In order to create a text file, some text processor should be used (for example, Word, Wordpad, Notepad, etc.). In the same way, in order to create a database, some Database Management System (DBMS) should be used. Many systems are available, including Oracle, DB2, SQL Server, PostgreSQL, MySQL, Microsoft Access, Neo4j, MongoDB, etc. The majority of DBMSs are relational in nature. “Relational” means that the main structure that is used to store data is a relation, or as users usually call it, a table. One table contains zero or more rows. The idea of storing data into relations (tables) is quite old and relational databases have been used for over 40 years. Relations store data in a compact and organized way and redundancy and anomalies that are caused by redundancy are usually avoided. The relational model was introduced by dr. E. F. T. Codd. in the late 1960s and early 1970s.

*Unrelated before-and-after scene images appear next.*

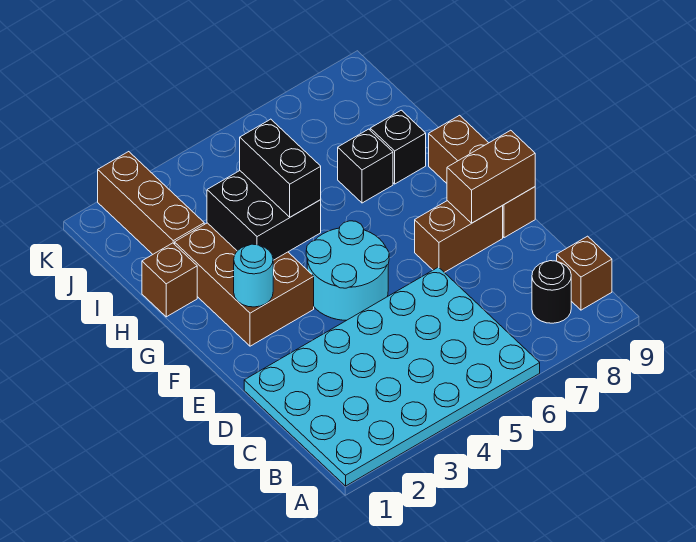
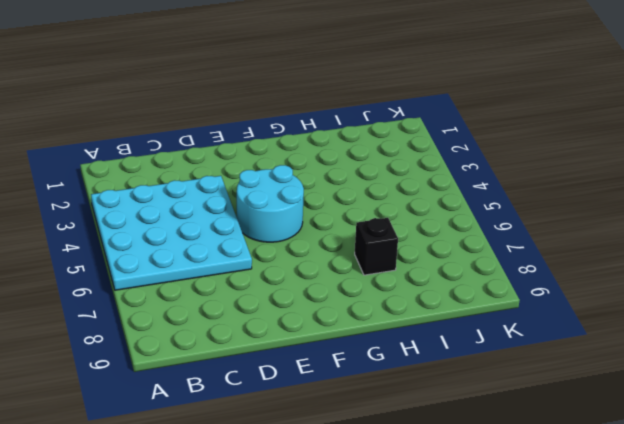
cyan plate A3:D6 level 1 -> cyan plate A1:D6 level 1
none -> black round brick B8 level 1
none -> brown brick B9 level 1
none -> brown brick E7:E8 level 1

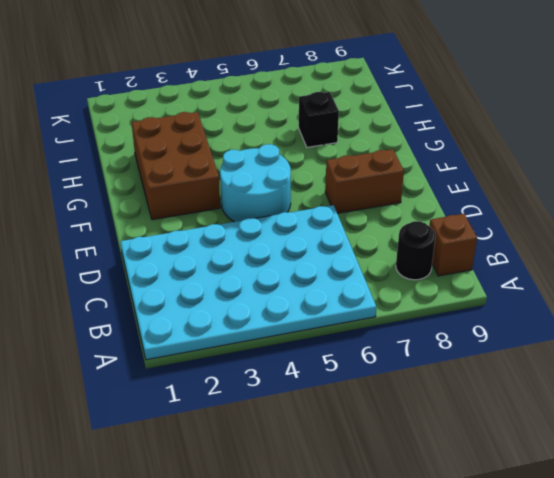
none -> brown brick E9:G9 level 1
none -> brown brick H1 level 1
none -> black brick H8 level 1

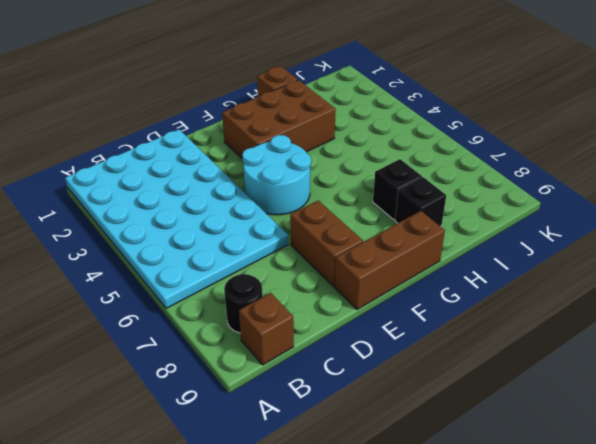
none -> brown brick I2:K2 level 1
none -> brown brick E8:E9 level 2
none -> cyan round brick F2 level 2

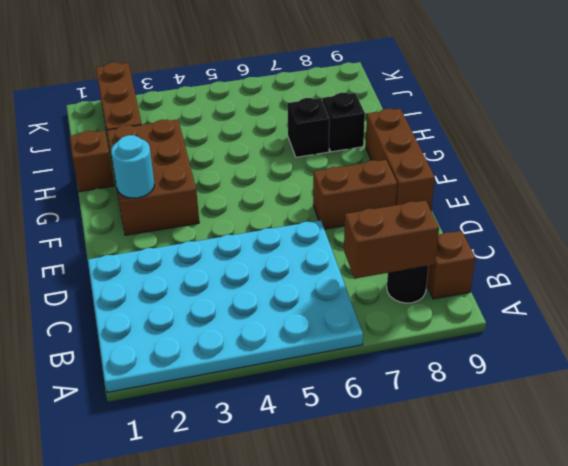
brown brick B7:B8 level 2 -> brown brick E8:E9 level 2
none -> cyan round brick E4:F5 level 1
none -> black brick G3:H4 level 2
none -> black brick G4:H4 level 3

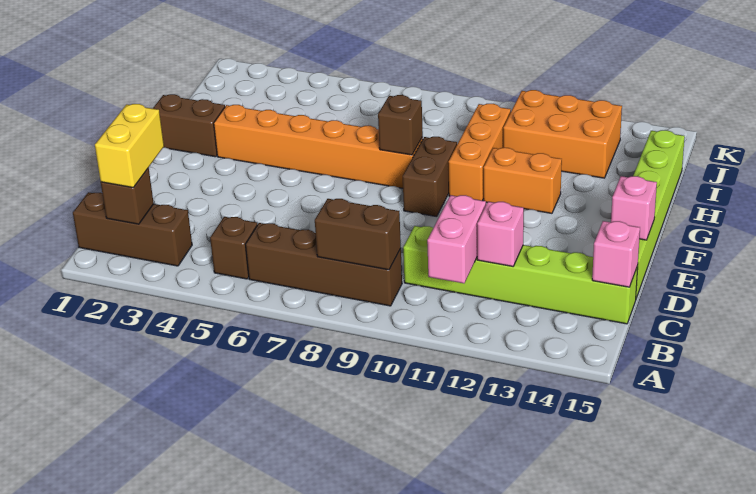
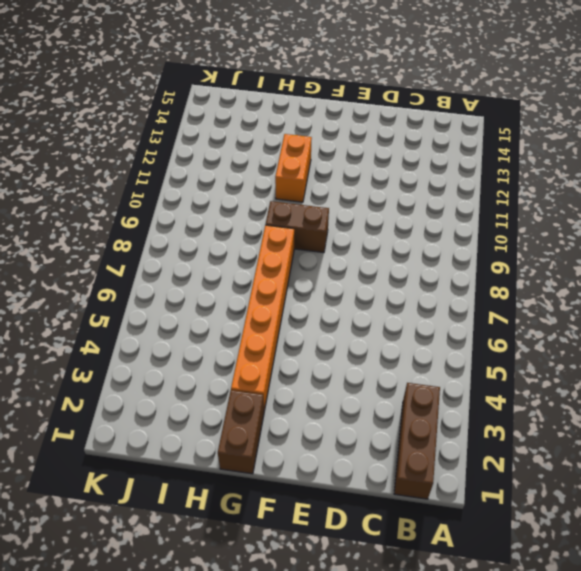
none -> brown brick B5 level 1
none -> brown brick B6:B9 level 1
none -> lime brick C10:C15 level 1

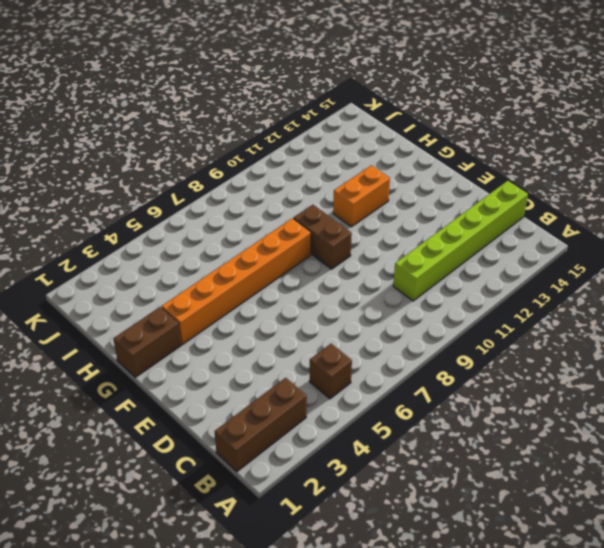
none -> brown brick B6:B9 level 1
none -> lime brick D15:I15 level 1
none -> orange brick G10:I10 level 1

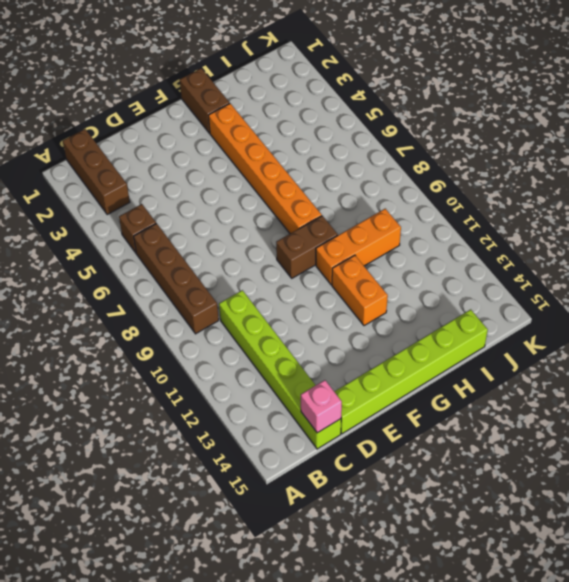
none -> orange brick I11:J13 level 1
none -> brown brick B2 level 2
none -> brown brick B8:B9 level 2

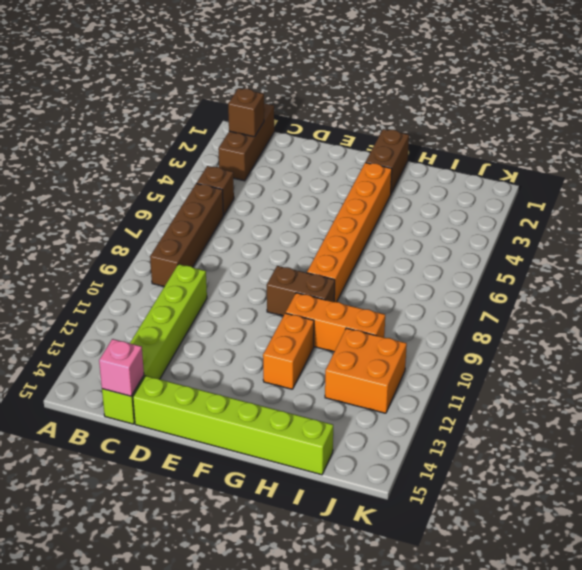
orange brick I11:J12 level 1 -> orange brick I11:J13 level 1
none -> brown brick B8:B9 level 2
none -> pink brick B11:C11 level 2
none -> pink brick C12 level 2

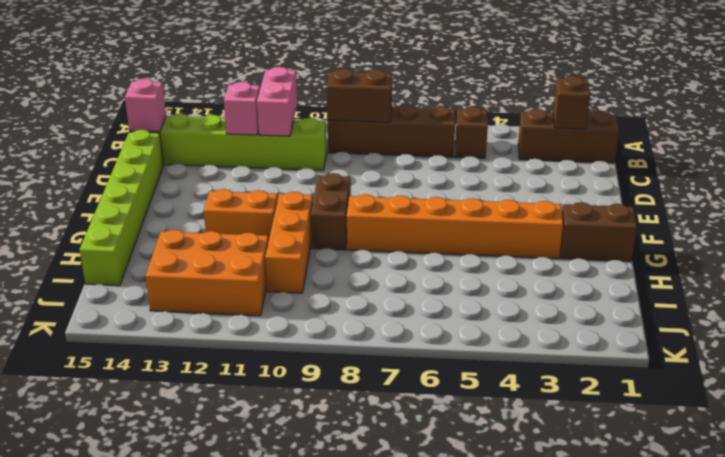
none -> pink brick E15 level 2
none -> brown brick G8 level 2
none -> yellow brick B2:C2 level 3

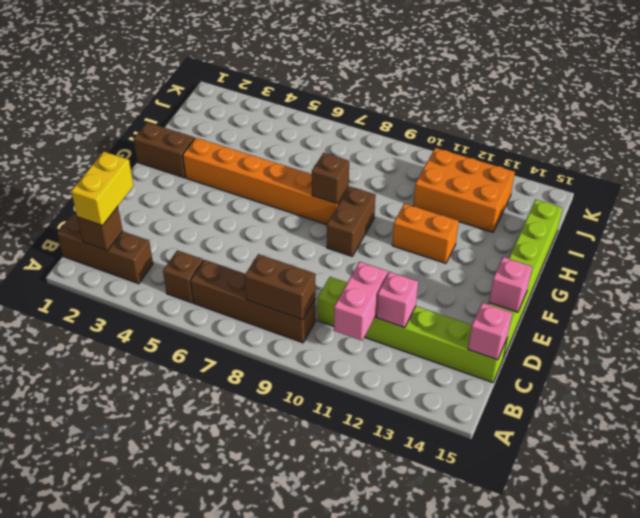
none -> orange brick G10:I10 level 1

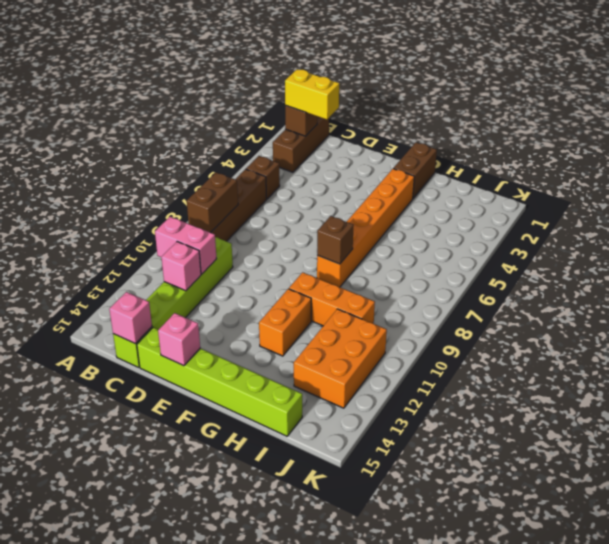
none -> brown brick F9:G9 level 1

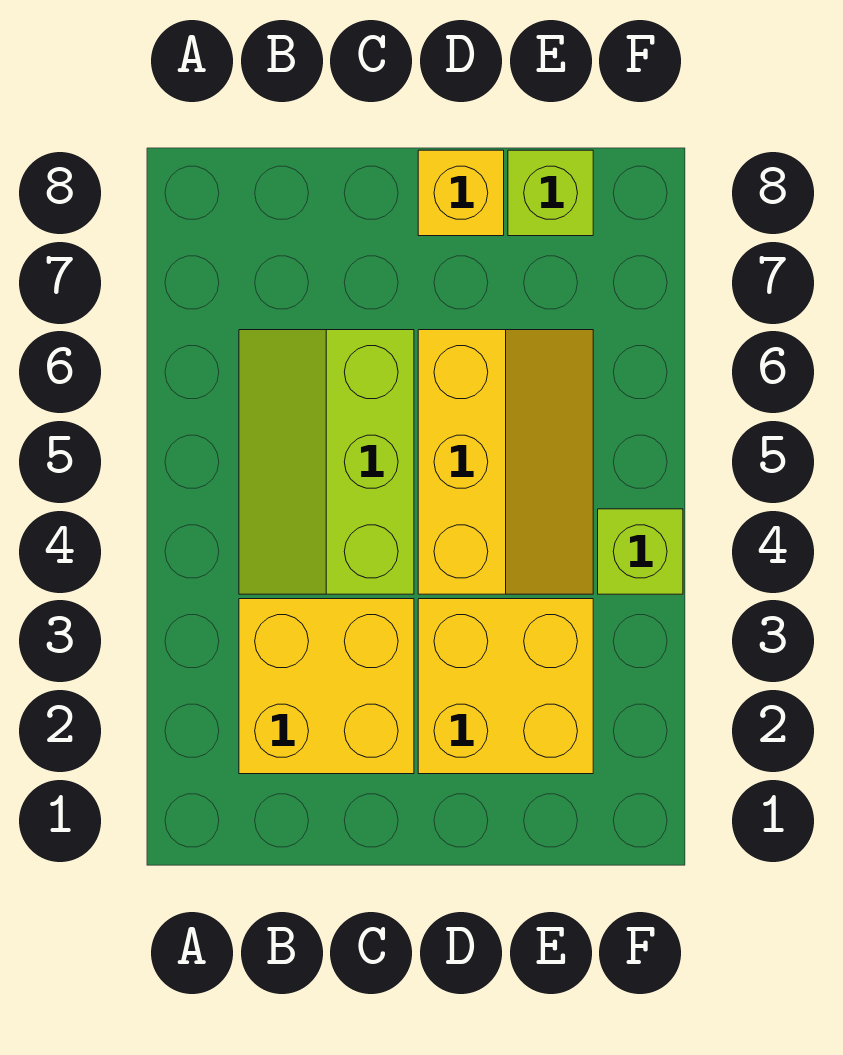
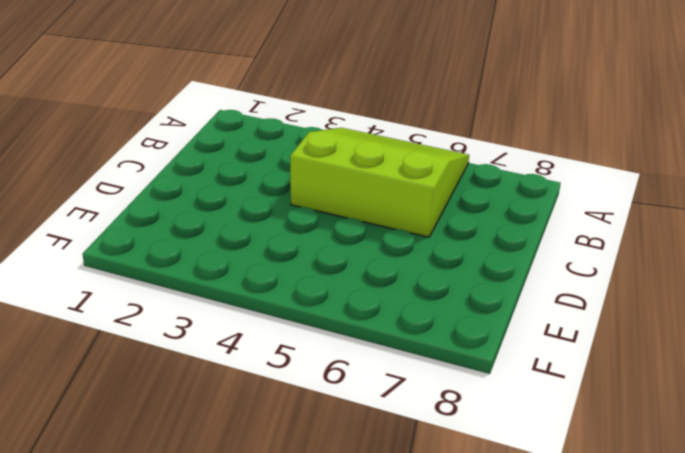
lime slope A4:C6 level 1 top C -> lime slope B4:C6 level 1 top C
none -> yellow brick B2:C3 level 1
none -> yellow brick D2:E3 level 1

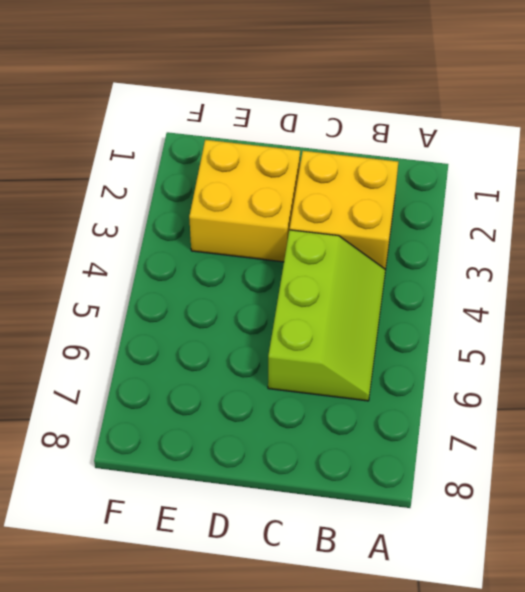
none -> yellow slope D4:E6 level 1 top D
none -> yellow brick D8 level 1

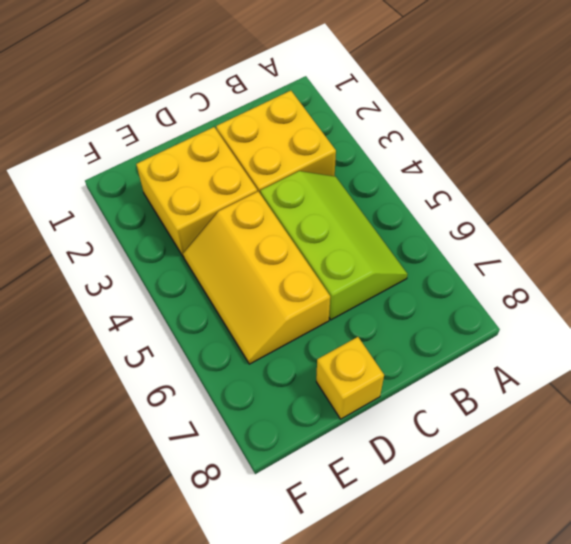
none -> lime brick E8 level 1
none -> lime brick F4 level 1

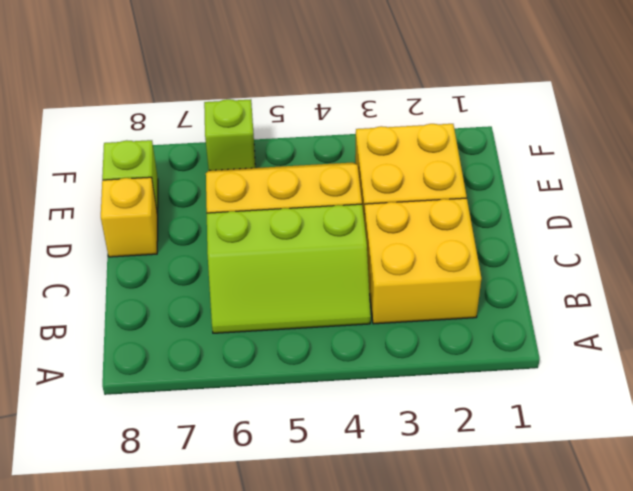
lime brick F6 level 1 -> lime brick F4 level 1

In order to use a database management system, one has to be familiar with Structured Query Language (SQL). SQL is a standardized language that is supported by all major Relational DBMS software vendors (it does not belong to any vendor in particular). SQL contains many statements to work with data. The CREATE statement is used to create different objects in the database, as well as the database itself. The INSERT, UPDATE and DELETE statements are used for data manipulation purposes. In order to retrieve data from one or more tables, SELECT statement is used. Many other, complex statements are available as well, but for our purposes, we can skip the details. Each DBMS has some (graphical) client program (one or more) that can be used to write queries (in SQL) in order to work with the database (for example, phpMyAdmin, Workbench, Navicat, pgAdmin, SQL Server Management Studio, etc.). More on SQL can be found in (Rabuzin, 2011, 2014).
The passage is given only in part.